Only muddle fruits using your Boston glass as other glassware will not stand up to the pressure needed to pummel ingredients. Chilling glasses (see later on) is very important but be aware that rapidly increasing / decreasing the temperature of a glass may cause it to shatter, swiftly turning your cocktail party into a traumatic trip to A&E.
♣ Use shakers with caution
Boston Shakers give a better result but are more difficult to use; seal them with a thud of your wrist and release them with a tap to the side of the tin. Always keep them pointed away from guests when shaking, and keep the glass half pointing down just in case they shatter. With any kind of shaker, keep two hands on it as these things can open by surprise.

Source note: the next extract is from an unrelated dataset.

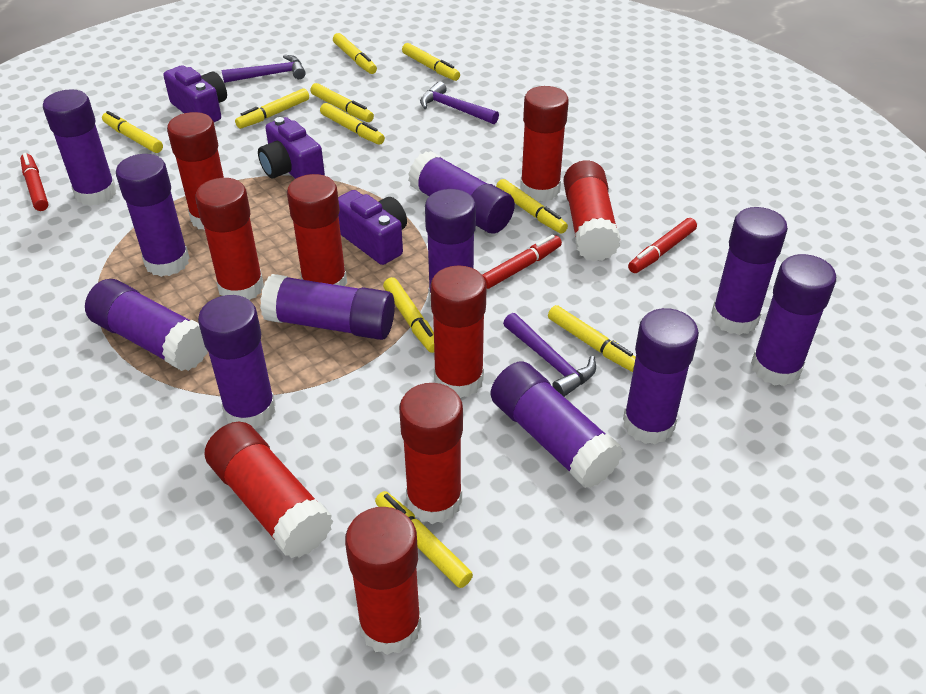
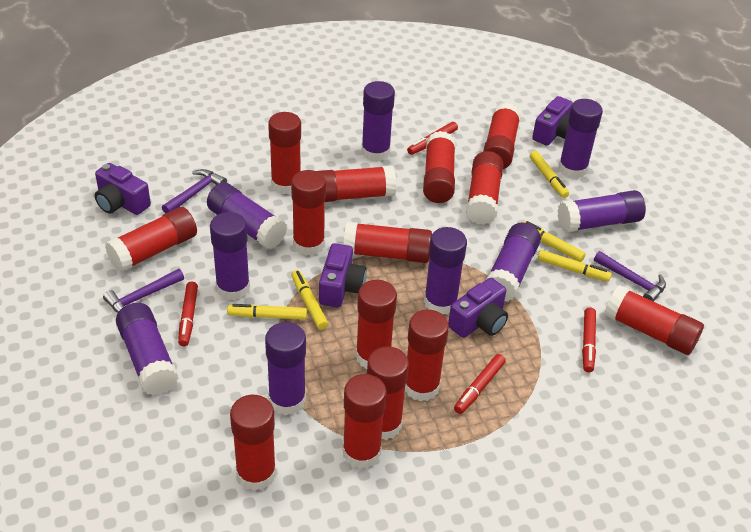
purple camera: 3 -> 4
purple glue stick: 11 -> 9
red glue stick: 9 -> 14
red marker: 3 -> 4
yellow marker: 10 -> 5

Finally, don’t overfill a shaker as the drink will not mix properly and will likely leak everywhere. A standard 70cl Boston tin will hold about 8 measures of liquid; ice will take up the rest; anymore is too full.
♣ Skimp on quality
Quality spirits are so important as they tend to be smoother, much easier to mix and balance a drink, but also never underestimate the importance of good quality mixers. Freshly squeezed orange juice, pressed apple juice, fresh fruits and homemade sugar syrup are vital to making a great quality cocktail. You will taste the difference!
♣ Underestimate the importance of ice.
Ice is as vital an ingredient as you are ever going to get in cocktails. Firstly, it is a great idea to pre-chill glasses in the freezer.
When serving a drink over ice, fill the whole glass with ice. When shaking or stirring a drink over ice, use a lot; usually, half a Boston can will do it. Good quality ice must be chunky and almost ‘sticky’ to touch. Never use the same ice twice, even if making the same drink twice in a row.
♣ Act like Tom Cruise (unless you can)
No-one likes a show off… and there really is no reason to throw bottles around or toss shakers in the air unless a) you are really good at it or b) you work at TGI Fridays. Messing around with bottles and glass is obviously not the safest thing to do in the world so use caution. On the same note, try not to mix drinks when you are drunk. For obvious reasons.
OK, so using measures is a bit of a hassle, but sticking to using them (rather than just guess-timating how much hooch goes in a drink) has two distinct advantages; firstly, the cocktails will be better-made and well-balanced. Secondly, you won’t get all of your guests smashed after the first round, which is usually frowned upon in most social circles.
♣ Final Thoughts…
Commit to the cause! If you are serious about creating your own bar; do it properly. On face value, doing everything as mentioned above is not cheap but consider building your bar bit by bit, a month at a time. By far and away the biggest expense will be ingredients and the most commonly used are the base spirits such as rum and vodka. Shop around for these as they can be found cheap in many stores. Keep these basics stocked up and treat yourself to lesser used ingredients every now and then and you will find that you will have respectable bar in no time! Mixers and fruits are not too difficult to keep stoked up and treated well, glassware can last for years.
So have fun, drink well, play safe and enjoy!